Totally agree with you. Where I grew up wasn't really a small town but the educational opportunities were either gigantic monolith state schools where years in you most likely wouldn't get into the major of your choice or school so small no one even in state has ever heard of them. I also didn't get into the one really good school somewhat nearby.


I agree that the real issue isn't Boomer grandparents but the lack of support in general for families with two working parents. As a Gen X, many things have changed since I was a kid, including more families with two working parents, workloads that are inconsistent and intrude into what should be non-working hours, longer commutes, and inconsistent school calendars with many random days off and hours that don't align with work hours, etc. The typical DCUM response to parents who complain about how difficult it is to manage their jobs and parenting responsibilities is to say, "You should not have had kids you can't afford," as if anyone who lacks the ability to employ a household staff should be childfree. In truth, outsourcing household and childcare responsibilities presents an additional burden. There has to be a better way because the expectation that each family can make it without outside help is unrealistic.
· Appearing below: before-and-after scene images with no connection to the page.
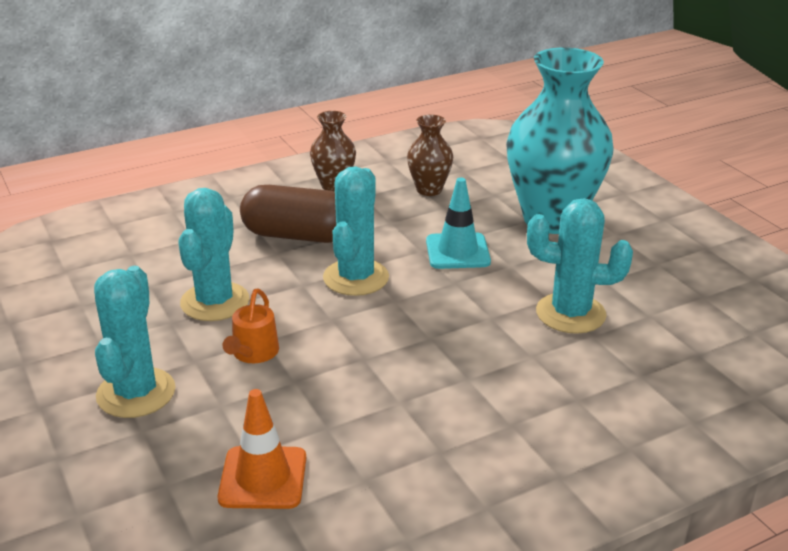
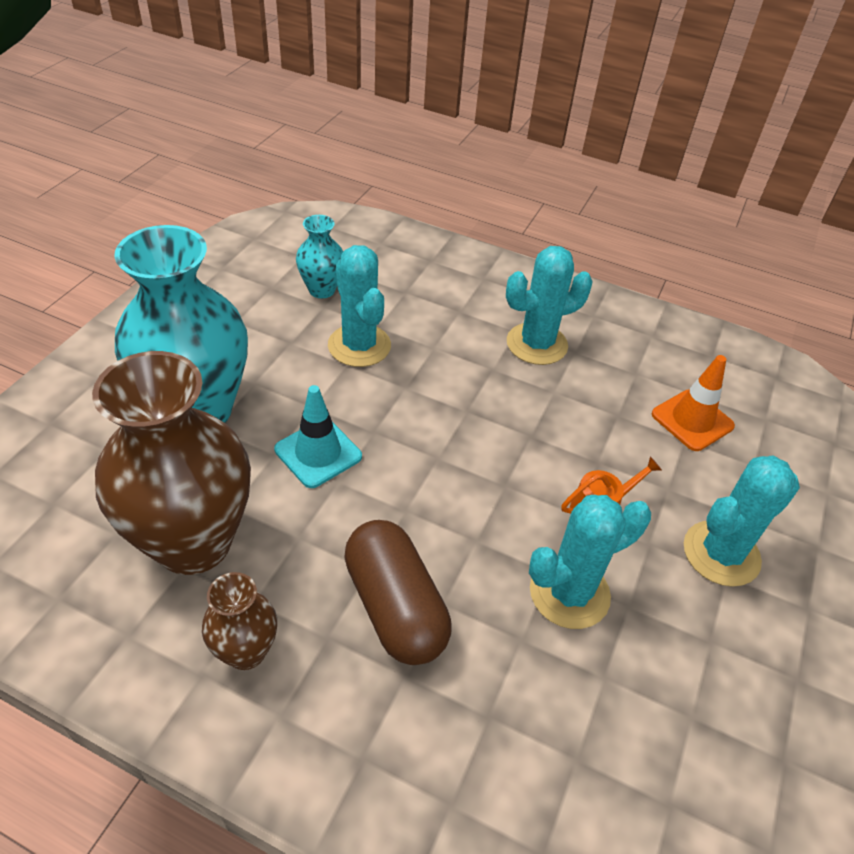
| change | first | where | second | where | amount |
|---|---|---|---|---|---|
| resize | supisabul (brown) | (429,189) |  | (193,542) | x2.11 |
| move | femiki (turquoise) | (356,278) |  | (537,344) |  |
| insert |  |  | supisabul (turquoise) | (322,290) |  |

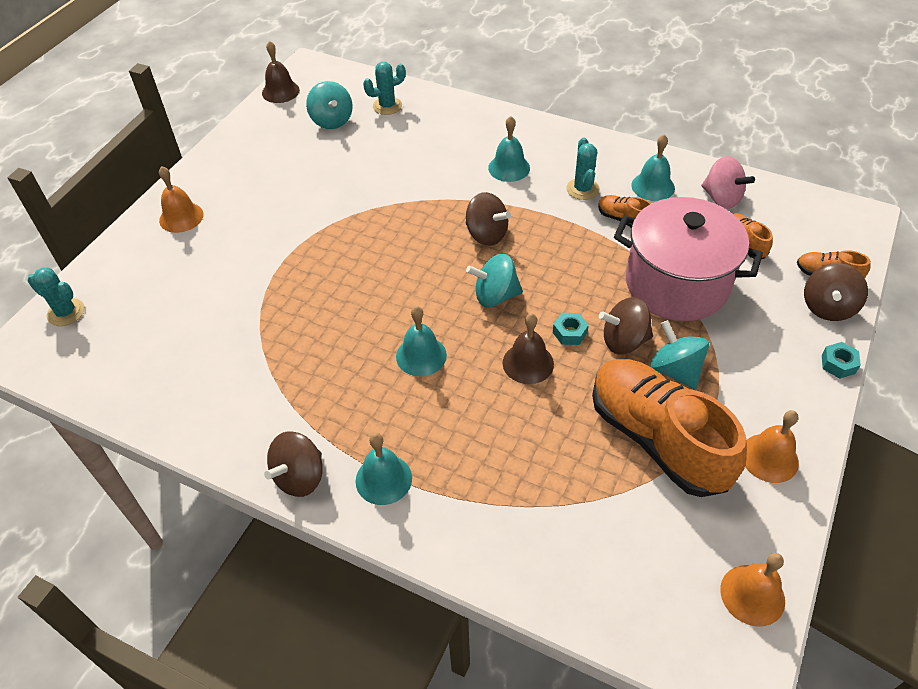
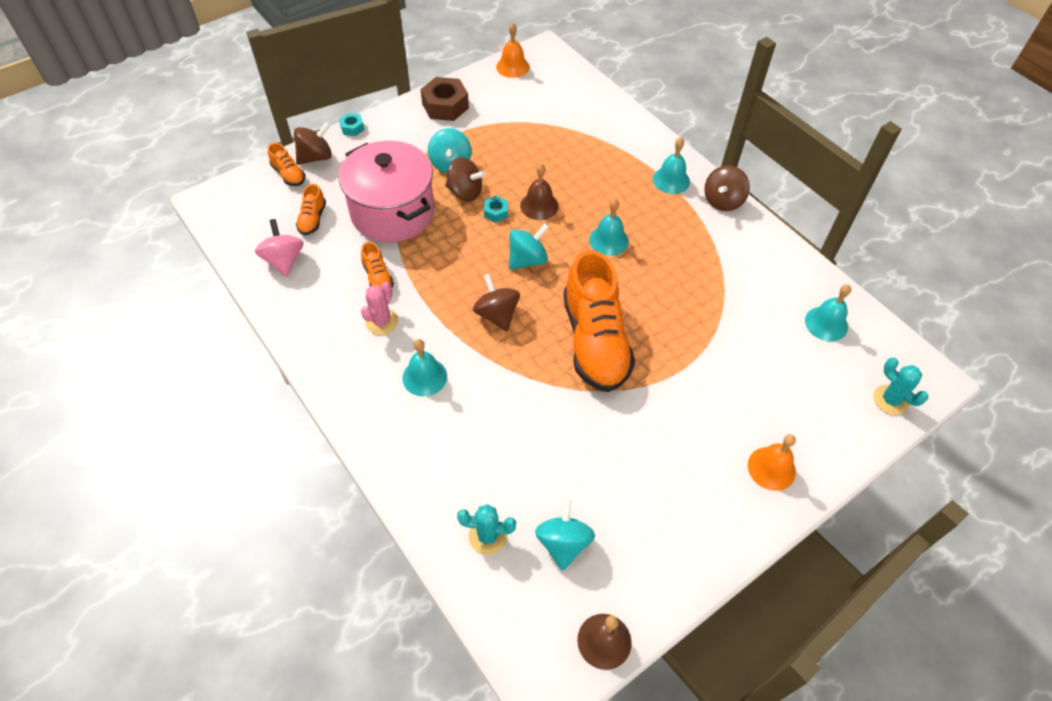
| change | first | where | second | where | amount |
|---|---|---|---|---|---|
| move | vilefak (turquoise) | (653,186) |  | (826,323) |  |
| recolor | femiki (turquoise) | (582,189) | femiki (pink) | (382,321) |  |
| rotate | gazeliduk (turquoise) | (495,296) |  | (527,260) | 60 degrees counterclockwise |
| move | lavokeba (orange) | (657,439) |  | (595,341) |  |
| replace | vilefak (orange) | (769,458) | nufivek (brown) | (445,106) |  |
| rotate | gazeliduk (brown) | (300,477) |  | (723,201) | 150 degrees clockwise |

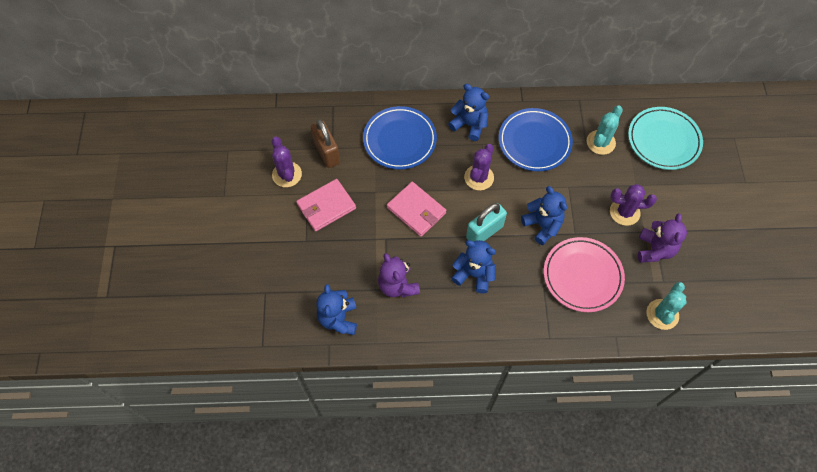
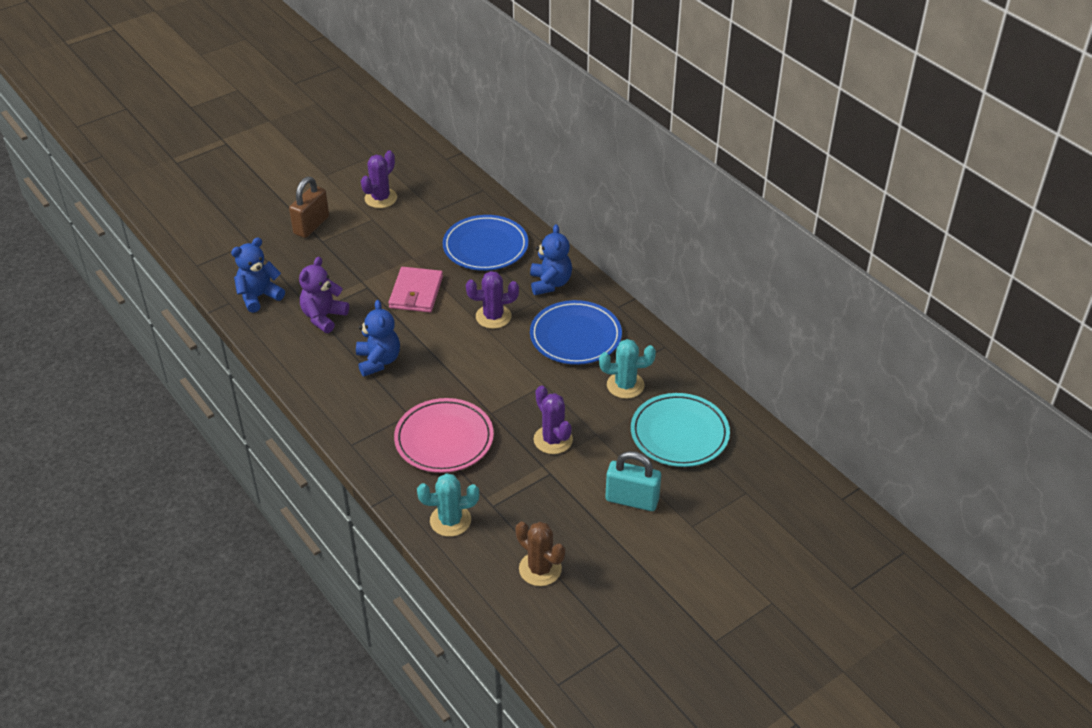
| change | first | where | second | where | amount |
|---|---|---|---|---|---|
| move | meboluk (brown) | (327,152) |  | (311,225) |  |
| delete | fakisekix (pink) | (326,206) |  |  |  |
| delete | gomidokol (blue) | (542,225) |  |  |  |
| move | meboluk (turquoise) | (484,232) |  | (632,500) |  |
| delete | gomidokol (purple) | (654,250) |  |  |  |
| insert |  |  | femiki (brown) | (540,569) |  |

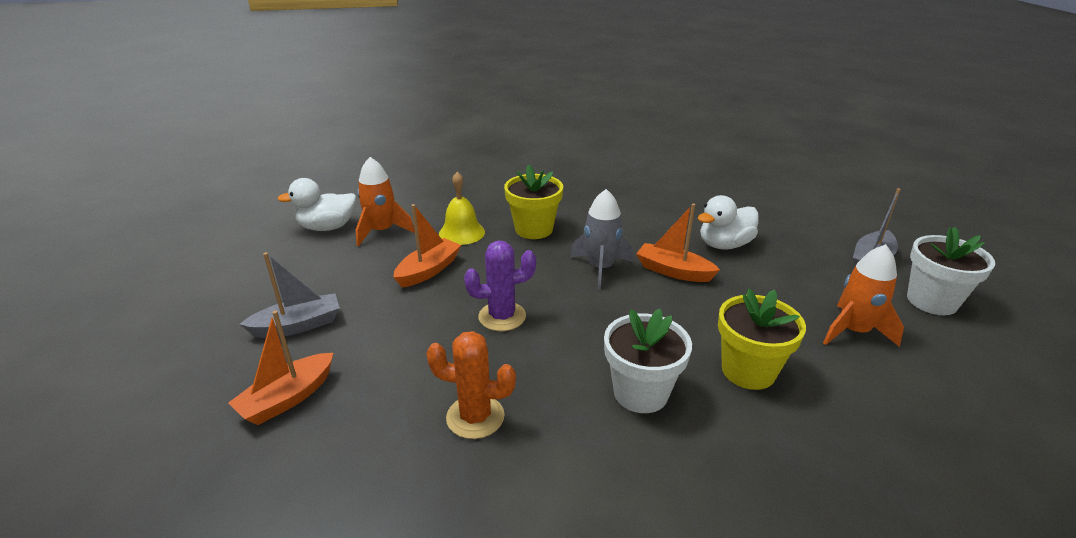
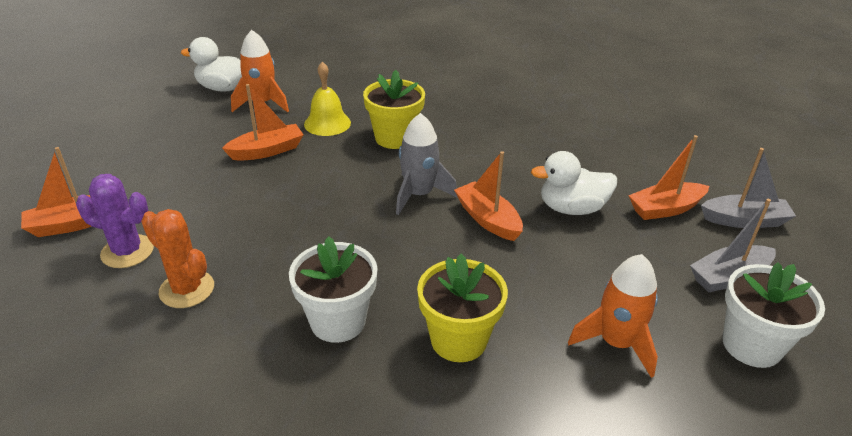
| change | first | where | second | where | amount |
|---|---|---|---|---|---|
| move | femiki (purple) | (502,316) |  | (127,251) |  |
| move | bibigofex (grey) | (298,325) |  | (744,220) |  |
| insert |  |  | bibigofex (orange) | (665,209) |  |

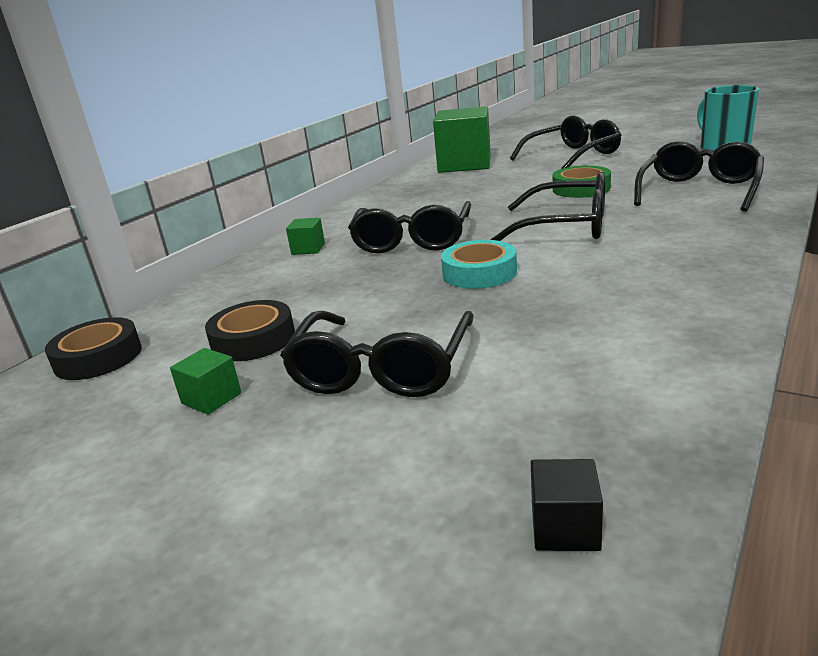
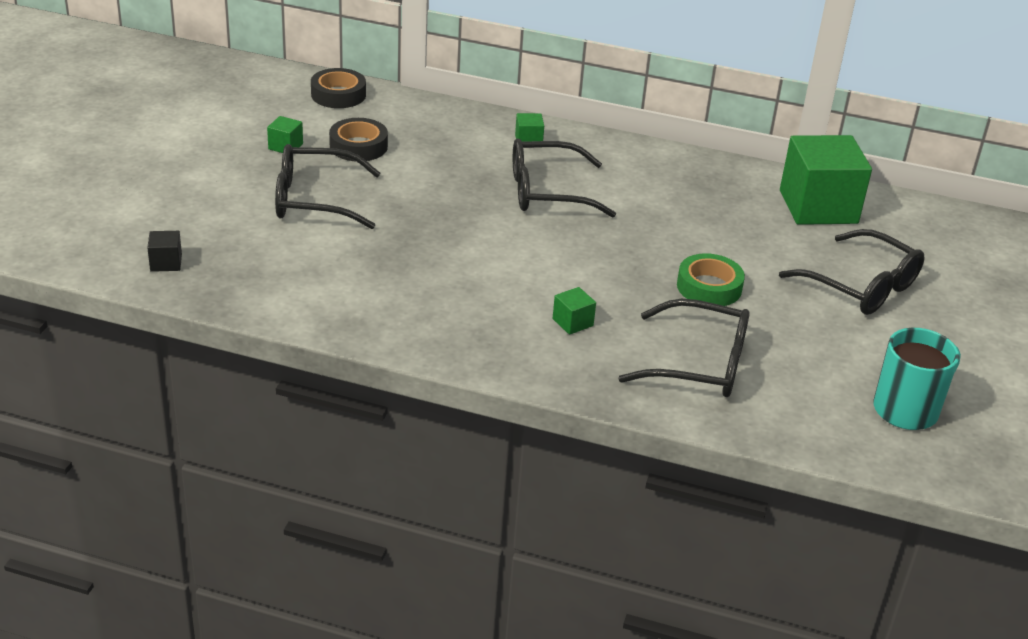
| change | first | where | second | where | amount |
|---|---|---|---|---|---|
| delete | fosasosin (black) | (566,227) |  |  |  |
| delete | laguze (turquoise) | (479,273) |  |  |  |
| insert |  |  | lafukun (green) | (572,322) |  |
The fact that you think millennials invented dual income families, jobs with long hours and after hour responsibilities, long commutes, and school calendars/hours that don't align with office hours is why people make fun of millennials. I don't know where you grew up, but, my boomer parents in a UMC community in a major metro area dealt with all of this, without any family support. Most of my friend's parents were the same. I don't think boomers are perfect, but, this idea that they had everything easy and now it is so much harder is simply not true. I'm genx born in 1973. I have so much more flexibility than either of my parents did (for most of their career).


Same, but with greatest generation parents. They had a little bit of help with the oldest sibling and that was it. The rest was a scramble.